El BSC colabora en un proyecto de la ESA para el uso de la Inteligencia Artificial Generativa en el espacio
El Barcelona Supercomputing Center-Centro Nacional de Supercomputación (BSC) investigará el uso de la Inteligencia Artificial Generativa para generar y aumentar conjuntos de datos sintéticos para aplicaciones de teledetección en el ámbito del espacio. El BSC junto con sus socios italianos AIKO S.r.l y el National Research Council - Institute of Atmospheric Sciences and Climate forman el consorcio del proyecto DeepLIM, financiado por la Agencia Espacial Europea (ESA).
El grupo de Arquitectura de Computadores y Sistema Operativo (CAOS) está a cargo de este proyecto en el BSC y proporcionará las tecnologías emergente y la infraestructura HPC del centro, incluidos los procesadores POWER9 y las GPU NVIDIA V100 para llevar a cabo las acciones de este proyecto.
Entrenar modelos de Deep learning requiere mucha potencia de cálculo. Como consecuencia, se ha demostrado que las cargas de trabajo de Deep learning son excelentes para aceleradores como las GPU incluidas en el clúster de tecnologías emergentes de MareNostrum P9.
El BSC ayudará con las optimizaciones de rendimiento de las bibliotecas de Deep learning, lo que dará como resultado una capacitación e inferencia más rápidas y con mayor eficiencia energética. Al realizar un análisis exhaustivo de las principales bibliotecas, los investigadores del BSC identificarán los cuellos de botella de rendimiento y las funciones que requieren más tiempo y al optimizarlos para arquitecturas específicas (por ejemplo, GPU o CPU), tanto los procesos de formación como de inferencia pueden realizarse de manera más eficiente.
Los enfoques de Deep learning son una solución principal en muchos campos y, recientemente, se están utilizando en ámbitos críticos como el espacio.
El proyecto DeepLIM tiene dos objetivos principales.
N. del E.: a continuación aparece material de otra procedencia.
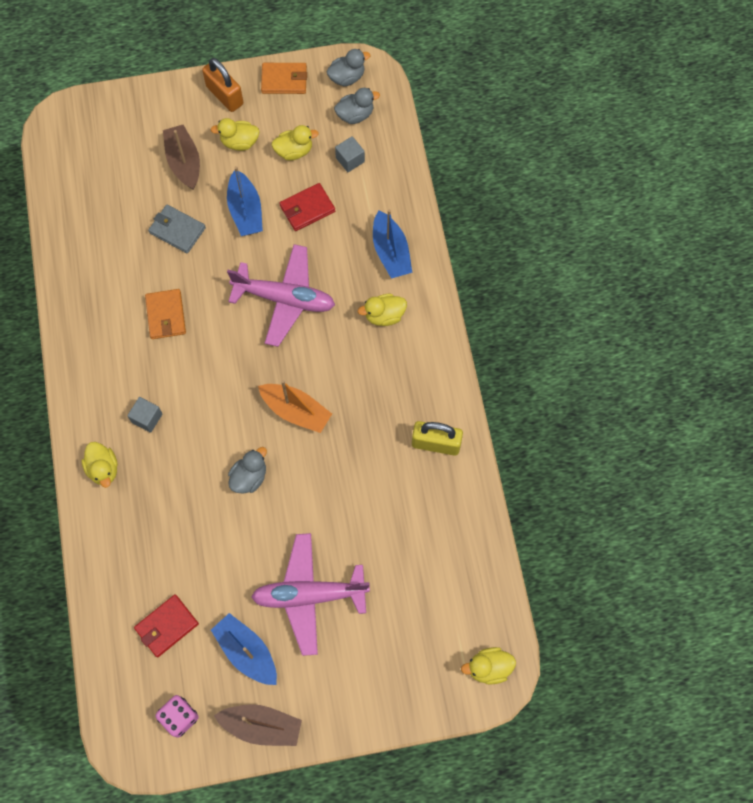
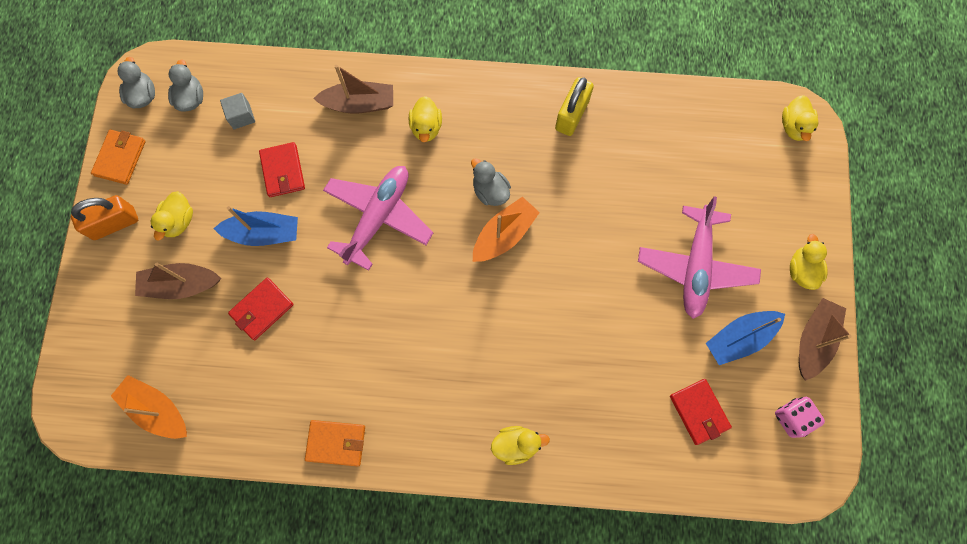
camera: 75 degrees left, 5 degrees up
(76, 179) = (157, 409): none -> orange boat
(147, 418) = (471, 387): grey cube -> none
(166, 315) = (359, 342): orange wallet -> orange wallet (336, 443)
(177, 230) = (262, 309): grey wallet -> red wallet
(249, 477) = (562, 296): grey duck -> grey duck (490, 191)
(294, 151) = (210, 168): yellow duck -> yellow duck (802, 270)
(391, 252) = (359, 104): blue boat -> brown boat

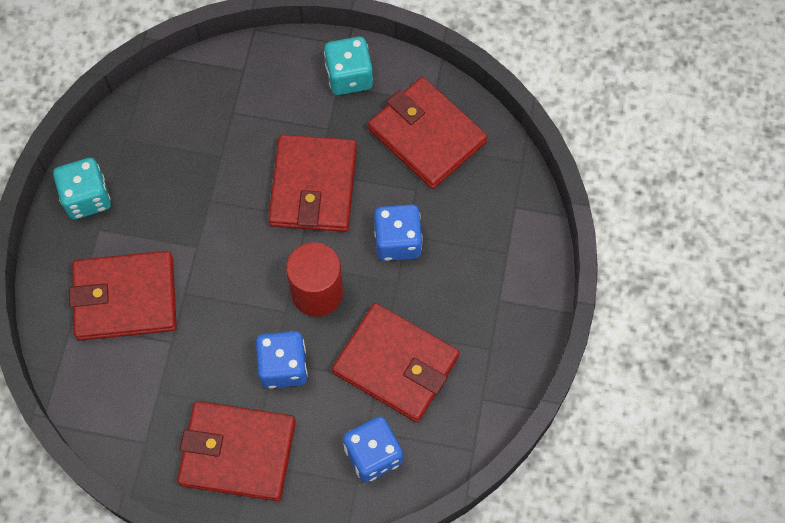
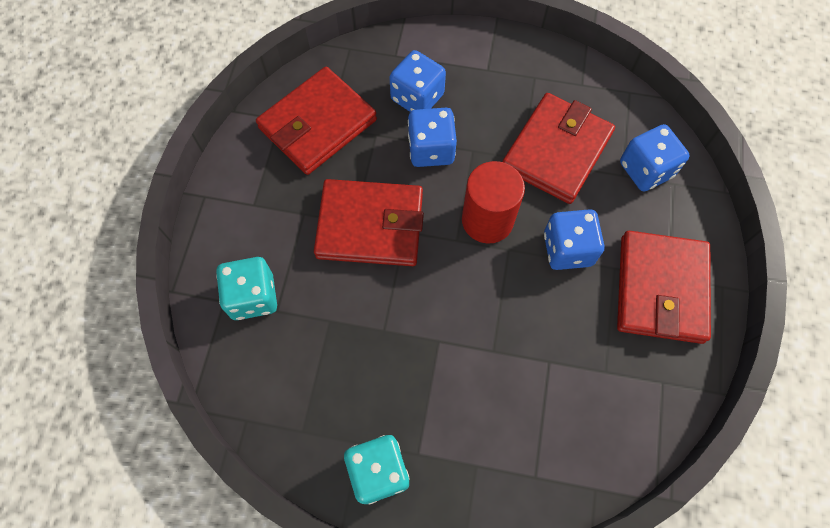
camera: 90 degrees left, 0 degrees up
(125, 298) = (502, 415): red wallet -> none
(349, 76) = (244, 194): turquoise dice -> turquoise dice (253, 297)
(461, 228) = (417, 97): none -> blue dice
Primero, comprender, desarrollar y explotar el uso de la Inteligencia Artificial Generativa para mejorar y aumentar los conjuntos de datos adquiridos a través de campañas de observación, o generados por modelos computacionalmente intensivos. En segundo lugar, mejorar los modelos de última generación que se utilizan para realizar el modelado de inversión con el uso de algoritmos de aprendizaje profundo. En particular, se espera una mejora en la campaña de adquisición de datos para la simulación y el desarrollo de algoritmos y la reducción de costos debido a la menor cantidad de datos reales necesarios para el entrenamiento de modelos de inversión.